Option Finance : Peut-on lister toutes les situations dans lesquelles on est exonéré de taxe sur les hautes rémunérations ?
Collectif : Quand on est entrepreneur individuel, associé d’une société soumise à l’impôt sur le revenu, quand on perçoit des rémunérations de plusieurs sociétés, dont aucune n’excède un million d’euros, ou d’une ou plusieurs sociétés étrangères.
Option Finance : La taxe totale, tous salariés confondus, est limitée à 5 % du chiffre d’affaires de l’entreprise, ce qui en limite le champ ?
Laurent Benoudiz : Oui, cela a été fait en partie pour les clubs de football, qui n’ont pas d’importants chiffres d’affaires.
Daniel Gutmann : Il peut y avoir un enjeu dans les groupes où la rémunération du ou des dirigeants est prise en charge par la holding du groupe. La holding, en général, n’a pas ou peu de chiffre d’affaires. Du coup, avec la limite générale à 5 %, la taxe peut être finalement d’un niveau très faible.
Option Finance : La taxe est-elle suffisamment importante pour justifier une réflexion autour des moyens d’y échapper ?
Daniel Gutmann : La taxe s’applique pour deux ans, sur la rémunération versée en 2013 et 2014. Or la première année est déjà écoulée. Il ne reste plus en théorie qu’une seule année d’application de la taxe. On pourrait imaginer, sur la base de ce qu’on vient de se dire sur les holdings, que certaines entreprises soient tentées de rapatrier les rémunérations les plus élevées dans les holdings. Mais va-t-on faire des réformes structurelles d’un groupe pour une année, juste pour cette taxe ? Cela me paraît un peu disproportionné.
Xenia Legendre : Certaines ont pu commencer à y travailler dès 2013, car cela fait tout de même un certain temps qu’on parle de cette taxe. Le Conseil d’Etat avait été consulté en mars 2013 sur ce point. Nous avons par exemple pas mal travaillé sur des dirigeants qui objectivement, du fait de la structure de leur groupe, ont décidé de s’appliquer un «split payroll», une ventilation de la rémunération entre la France et l’étranger.

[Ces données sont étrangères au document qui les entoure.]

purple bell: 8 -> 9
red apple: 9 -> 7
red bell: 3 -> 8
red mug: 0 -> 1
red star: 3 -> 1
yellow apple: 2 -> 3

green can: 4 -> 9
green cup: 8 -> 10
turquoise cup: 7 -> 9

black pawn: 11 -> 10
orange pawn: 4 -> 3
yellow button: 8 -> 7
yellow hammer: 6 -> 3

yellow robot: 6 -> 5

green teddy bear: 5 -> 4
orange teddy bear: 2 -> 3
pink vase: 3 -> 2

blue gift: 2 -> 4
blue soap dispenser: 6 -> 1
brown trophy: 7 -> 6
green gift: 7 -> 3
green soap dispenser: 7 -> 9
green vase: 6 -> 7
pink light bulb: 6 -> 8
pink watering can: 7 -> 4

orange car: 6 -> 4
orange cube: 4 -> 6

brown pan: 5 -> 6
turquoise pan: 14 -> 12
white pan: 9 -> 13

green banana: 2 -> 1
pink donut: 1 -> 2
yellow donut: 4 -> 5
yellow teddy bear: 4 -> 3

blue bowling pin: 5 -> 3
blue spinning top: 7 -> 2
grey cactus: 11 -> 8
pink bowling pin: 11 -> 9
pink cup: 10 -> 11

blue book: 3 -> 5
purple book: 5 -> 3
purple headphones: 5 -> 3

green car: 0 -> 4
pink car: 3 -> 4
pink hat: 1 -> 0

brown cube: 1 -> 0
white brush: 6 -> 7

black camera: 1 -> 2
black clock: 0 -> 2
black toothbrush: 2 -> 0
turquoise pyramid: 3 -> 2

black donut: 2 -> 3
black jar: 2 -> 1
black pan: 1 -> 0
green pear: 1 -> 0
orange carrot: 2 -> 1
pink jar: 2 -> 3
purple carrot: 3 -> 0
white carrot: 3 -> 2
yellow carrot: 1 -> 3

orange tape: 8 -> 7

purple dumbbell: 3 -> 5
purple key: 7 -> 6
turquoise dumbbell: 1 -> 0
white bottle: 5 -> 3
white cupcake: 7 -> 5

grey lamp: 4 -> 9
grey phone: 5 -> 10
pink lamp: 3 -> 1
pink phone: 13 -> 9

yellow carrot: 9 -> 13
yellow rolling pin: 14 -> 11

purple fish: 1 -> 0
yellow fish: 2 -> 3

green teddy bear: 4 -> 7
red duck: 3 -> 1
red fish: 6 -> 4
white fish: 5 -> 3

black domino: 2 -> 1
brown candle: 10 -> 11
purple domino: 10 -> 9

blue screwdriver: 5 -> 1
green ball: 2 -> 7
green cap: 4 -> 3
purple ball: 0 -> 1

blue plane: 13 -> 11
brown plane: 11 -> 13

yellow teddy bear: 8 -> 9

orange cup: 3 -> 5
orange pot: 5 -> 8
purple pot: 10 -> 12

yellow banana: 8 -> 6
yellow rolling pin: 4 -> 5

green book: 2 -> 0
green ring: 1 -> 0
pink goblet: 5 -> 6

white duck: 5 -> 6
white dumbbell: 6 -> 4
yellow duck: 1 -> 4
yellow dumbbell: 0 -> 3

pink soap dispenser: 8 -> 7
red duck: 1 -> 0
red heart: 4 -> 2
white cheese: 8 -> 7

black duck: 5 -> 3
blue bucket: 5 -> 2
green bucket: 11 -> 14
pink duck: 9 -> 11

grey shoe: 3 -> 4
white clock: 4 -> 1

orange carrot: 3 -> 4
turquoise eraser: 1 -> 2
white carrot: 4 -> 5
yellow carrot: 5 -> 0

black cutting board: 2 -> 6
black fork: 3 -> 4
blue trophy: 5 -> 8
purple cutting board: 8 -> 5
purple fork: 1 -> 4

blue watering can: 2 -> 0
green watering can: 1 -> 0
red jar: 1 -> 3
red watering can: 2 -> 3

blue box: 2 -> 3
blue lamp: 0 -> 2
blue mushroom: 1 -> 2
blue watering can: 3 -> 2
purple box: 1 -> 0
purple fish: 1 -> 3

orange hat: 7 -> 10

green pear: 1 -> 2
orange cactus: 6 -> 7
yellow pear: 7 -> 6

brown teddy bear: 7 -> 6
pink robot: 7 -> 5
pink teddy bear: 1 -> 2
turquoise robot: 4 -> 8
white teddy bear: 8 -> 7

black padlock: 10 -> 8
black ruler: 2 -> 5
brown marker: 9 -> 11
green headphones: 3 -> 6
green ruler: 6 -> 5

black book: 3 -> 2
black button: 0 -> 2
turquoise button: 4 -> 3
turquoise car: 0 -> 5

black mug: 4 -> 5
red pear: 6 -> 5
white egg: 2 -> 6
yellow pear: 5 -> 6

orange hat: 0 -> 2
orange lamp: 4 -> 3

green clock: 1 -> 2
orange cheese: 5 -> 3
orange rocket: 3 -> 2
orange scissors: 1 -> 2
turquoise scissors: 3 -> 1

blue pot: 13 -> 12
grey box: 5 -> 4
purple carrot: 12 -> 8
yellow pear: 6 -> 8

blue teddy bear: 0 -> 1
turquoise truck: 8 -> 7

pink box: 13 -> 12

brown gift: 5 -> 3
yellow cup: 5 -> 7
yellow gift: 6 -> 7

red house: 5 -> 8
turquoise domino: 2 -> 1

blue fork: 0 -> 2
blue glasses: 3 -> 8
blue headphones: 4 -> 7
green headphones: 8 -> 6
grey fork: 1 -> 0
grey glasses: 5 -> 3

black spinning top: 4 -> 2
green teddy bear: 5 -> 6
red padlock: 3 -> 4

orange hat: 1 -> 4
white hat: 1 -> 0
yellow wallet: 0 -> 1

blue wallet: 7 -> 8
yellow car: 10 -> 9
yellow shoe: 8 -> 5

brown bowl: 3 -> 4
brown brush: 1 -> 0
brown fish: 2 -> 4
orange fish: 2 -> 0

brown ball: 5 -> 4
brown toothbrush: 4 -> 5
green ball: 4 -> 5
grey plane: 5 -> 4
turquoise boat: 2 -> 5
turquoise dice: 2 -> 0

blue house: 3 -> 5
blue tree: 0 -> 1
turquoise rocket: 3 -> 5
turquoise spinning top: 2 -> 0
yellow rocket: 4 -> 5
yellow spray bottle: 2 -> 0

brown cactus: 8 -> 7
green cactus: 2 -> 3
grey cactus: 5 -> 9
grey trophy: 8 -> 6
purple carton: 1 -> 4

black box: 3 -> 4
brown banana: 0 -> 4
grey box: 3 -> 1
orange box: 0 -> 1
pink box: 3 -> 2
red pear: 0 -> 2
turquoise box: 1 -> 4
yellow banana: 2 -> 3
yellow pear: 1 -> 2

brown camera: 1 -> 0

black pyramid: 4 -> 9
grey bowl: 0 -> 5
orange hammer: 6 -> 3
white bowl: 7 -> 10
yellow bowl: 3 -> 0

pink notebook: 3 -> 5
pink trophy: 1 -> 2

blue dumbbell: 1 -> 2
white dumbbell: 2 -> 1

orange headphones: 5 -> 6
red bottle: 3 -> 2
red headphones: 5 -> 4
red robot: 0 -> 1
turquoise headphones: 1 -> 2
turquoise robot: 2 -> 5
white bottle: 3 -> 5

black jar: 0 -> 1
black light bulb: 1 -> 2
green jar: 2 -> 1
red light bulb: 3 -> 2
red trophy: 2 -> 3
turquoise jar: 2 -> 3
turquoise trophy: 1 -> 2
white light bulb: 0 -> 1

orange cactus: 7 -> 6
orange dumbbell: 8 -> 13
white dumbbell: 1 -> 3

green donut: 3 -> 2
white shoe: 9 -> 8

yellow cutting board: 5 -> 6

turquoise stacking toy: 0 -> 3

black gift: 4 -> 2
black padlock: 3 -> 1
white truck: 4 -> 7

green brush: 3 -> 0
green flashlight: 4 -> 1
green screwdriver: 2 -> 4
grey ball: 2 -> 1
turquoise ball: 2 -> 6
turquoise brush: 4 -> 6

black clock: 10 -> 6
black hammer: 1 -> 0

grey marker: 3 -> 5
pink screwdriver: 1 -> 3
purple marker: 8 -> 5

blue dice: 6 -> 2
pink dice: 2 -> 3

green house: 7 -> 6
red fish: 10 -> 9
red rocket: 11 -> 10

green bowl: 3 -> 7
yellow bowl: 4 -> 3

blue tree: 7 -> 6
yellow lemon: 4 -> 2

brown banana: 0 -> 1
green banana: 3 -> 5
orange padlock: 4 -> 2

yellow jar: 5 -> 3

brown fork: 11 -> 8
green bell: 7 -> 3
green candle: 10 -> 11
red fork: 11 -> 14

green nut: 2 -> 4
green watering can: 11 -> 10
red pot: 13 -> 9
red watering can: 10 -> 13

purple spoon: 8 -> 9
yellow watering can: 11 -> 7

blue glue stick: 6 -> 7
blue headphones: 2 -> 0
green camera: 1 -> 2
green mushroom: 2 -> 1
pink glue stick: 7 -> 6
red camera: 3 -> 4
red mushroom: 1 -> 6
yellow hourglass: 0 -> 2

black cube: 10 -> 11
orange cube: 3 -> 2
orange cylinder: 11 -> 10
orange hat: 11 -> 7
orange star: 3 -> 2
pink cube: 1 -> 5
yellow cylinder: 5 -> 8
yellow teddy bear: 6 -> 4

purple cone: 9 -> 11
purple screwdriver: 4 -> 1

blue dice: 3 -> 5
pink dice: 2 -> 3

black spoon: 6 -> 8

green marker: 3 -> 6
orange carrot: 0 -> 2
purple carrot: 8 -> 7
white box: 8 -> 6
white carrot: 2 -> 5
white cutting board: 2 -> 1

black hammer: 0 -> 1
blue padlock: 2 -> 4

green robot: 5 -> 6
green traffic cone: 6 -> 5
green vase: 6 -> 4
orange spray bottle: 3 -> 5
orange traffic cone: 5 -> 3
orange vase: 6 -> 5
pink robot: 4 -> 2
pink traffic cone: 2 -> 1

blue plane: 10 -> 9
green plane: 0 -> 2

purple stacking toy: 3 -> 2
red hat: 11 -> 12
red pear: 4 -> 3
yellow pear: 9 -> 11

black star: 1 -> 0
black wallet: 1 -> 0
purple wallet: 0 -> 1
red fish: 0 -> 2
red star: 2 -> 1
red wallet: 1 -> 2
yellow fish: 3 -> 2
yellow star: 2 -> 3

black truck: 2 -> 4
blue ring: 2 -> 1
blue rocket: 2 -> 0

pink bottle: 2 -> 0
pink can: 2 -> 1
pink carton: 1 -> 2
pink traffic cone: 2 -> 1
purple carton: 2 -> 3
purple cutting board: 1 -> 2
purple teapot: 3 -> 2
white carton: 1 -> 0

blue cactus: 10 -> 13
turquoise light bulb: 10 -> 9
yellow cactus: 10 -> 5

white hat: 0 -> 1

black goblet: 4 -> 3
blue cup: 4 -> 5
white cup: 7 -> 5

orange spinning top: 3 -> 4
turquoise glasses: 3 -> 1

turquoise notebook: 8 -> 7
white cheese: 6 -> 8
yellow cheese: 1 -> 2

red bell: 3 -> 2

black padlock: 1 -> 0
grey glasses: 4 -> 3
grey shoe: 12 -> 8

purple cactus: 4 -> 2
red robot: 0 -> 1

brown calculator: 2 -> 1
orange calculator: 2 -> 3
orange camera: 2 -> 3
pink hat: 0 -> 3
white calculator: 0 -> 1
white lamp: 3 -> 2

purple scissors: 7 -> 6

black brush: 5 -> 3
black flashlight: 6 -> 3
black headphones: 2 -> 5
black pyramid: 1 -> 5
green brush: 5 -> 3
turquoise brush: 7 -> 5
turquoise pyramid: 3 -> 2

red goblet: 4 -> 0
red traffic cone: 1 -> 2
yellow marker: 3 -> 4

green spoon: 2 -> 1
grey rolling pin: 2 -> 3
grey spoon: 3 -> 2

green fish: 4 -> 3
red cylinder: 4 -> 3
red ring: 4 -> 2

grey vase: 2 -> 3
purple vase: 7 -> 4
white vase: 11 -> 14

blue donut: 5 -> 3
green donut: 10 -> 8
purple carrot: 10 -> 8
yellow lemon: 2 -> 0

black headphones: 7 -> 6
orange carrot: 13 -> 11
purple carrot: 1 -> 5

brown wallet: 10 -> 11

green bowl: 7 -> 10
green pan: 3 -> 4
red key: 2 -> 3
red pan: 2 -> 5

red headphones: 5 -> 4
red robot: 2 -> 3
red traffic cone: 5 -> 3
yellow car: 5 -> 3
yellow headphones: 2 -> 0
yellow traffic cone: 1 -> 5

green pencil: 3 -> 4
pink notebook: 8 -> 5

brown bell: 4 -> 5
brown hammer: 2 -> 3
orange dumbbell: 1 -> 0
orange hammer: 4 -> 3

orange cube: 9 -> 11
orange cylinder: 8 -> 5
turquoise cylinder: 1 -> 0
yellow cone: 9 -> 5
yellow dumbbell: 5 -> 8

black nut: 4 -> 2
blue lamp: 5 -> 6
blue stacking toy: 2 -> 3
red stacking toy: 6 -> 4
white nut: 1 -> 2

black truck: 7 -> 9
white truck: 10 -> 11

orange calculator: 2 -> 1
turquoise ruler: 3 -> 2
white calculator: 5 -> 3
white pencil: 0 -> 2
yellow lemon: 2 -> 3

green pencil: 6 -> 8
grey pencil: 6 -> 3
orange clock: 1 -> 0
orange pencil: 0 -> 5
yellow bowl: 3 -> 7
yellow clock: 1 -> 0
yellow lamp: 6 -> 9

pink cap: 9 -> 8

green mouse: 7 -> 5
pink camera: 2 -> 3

Laurent Benoudiz : Cela a aussi des répercussions plus larges, sur les charges sociales par exemple. Souvent ces réflexions ont été conduites avant la mise en place de la taxe sur les hautes rémunérations, car il y a d’autres avantages à avoir une rémunération éclatée entre différents pays. Il y a d’autres raisons qui conduisent à mener ce genre de stratégies, indépendamment de la taxe à 50 %. Notamment le poids des charges sociales sur la tranche C des salaires.
Jean-Luc Scemama : Ces réflexions-là sont souvent plus globales et menées depuis un certain temps. Sinon, si c’est strictement concomitant avec la nouvelle taxation, il y a un risque supplémentaire en termes d’abus de droit.
Option Finance : Cette taxe à 50 % peut-elle être prolongée ?
Daniel Gutmann : Je ne crois pas, il y a une limite constitutionnelle. Dans le raisonnement qui a conduit le Conseil constitutionnel à valider la taxe, son caractère temporaire a été mentionné parmi les éléments pris en considération. Si le législateur s’avisait de la prolonger, cela poserait donc un sérieux problème de conformité à la Constitution.
Laurent Benoudiz : Le côté positif de cette taxe, c’est qu’elle est déductible de l’impôt sur les sociétés, mais attention, pas de la contribution exceptionnelle qui elle, nous allons le voir, passe de 5 % à 10,7 %.
La contribution exceptionnelle passe de 5 % à 10,7 %
Option Finance : La contribution exceptionnelle à l’impôt sur les sociétés passe de 5 % à 10,7 % à partir de 2013. Cela justifie-t-il certaines techniques d’optimisation ?
Laurent Benoudiz : Cette taxe majore l’impôt sur les sociétés (IS). Optimiser la taxe consiste donc à optimiser le montant de l’impôt sur les sociétés. L’IS va donc passer de 33,33 % à 38 % pour les entreprises réalisant plus de 250 millions d’euros de chiffre d’affaires. Pour augmenter les recettes d’un impôt, il y a le choix entre augmenter le taux ou élargir l’assiette. Les deux mesures ont été prises : élargissement de l’assiette par la limitation de l’imputation des déficits reportables au-delà d’un million et par la limitation de la déductibilité des charges financières. L’intégration fiscale qui permet de compenser les bénéfices et les pertes d’un groupe intégrée n’a pas été limitée.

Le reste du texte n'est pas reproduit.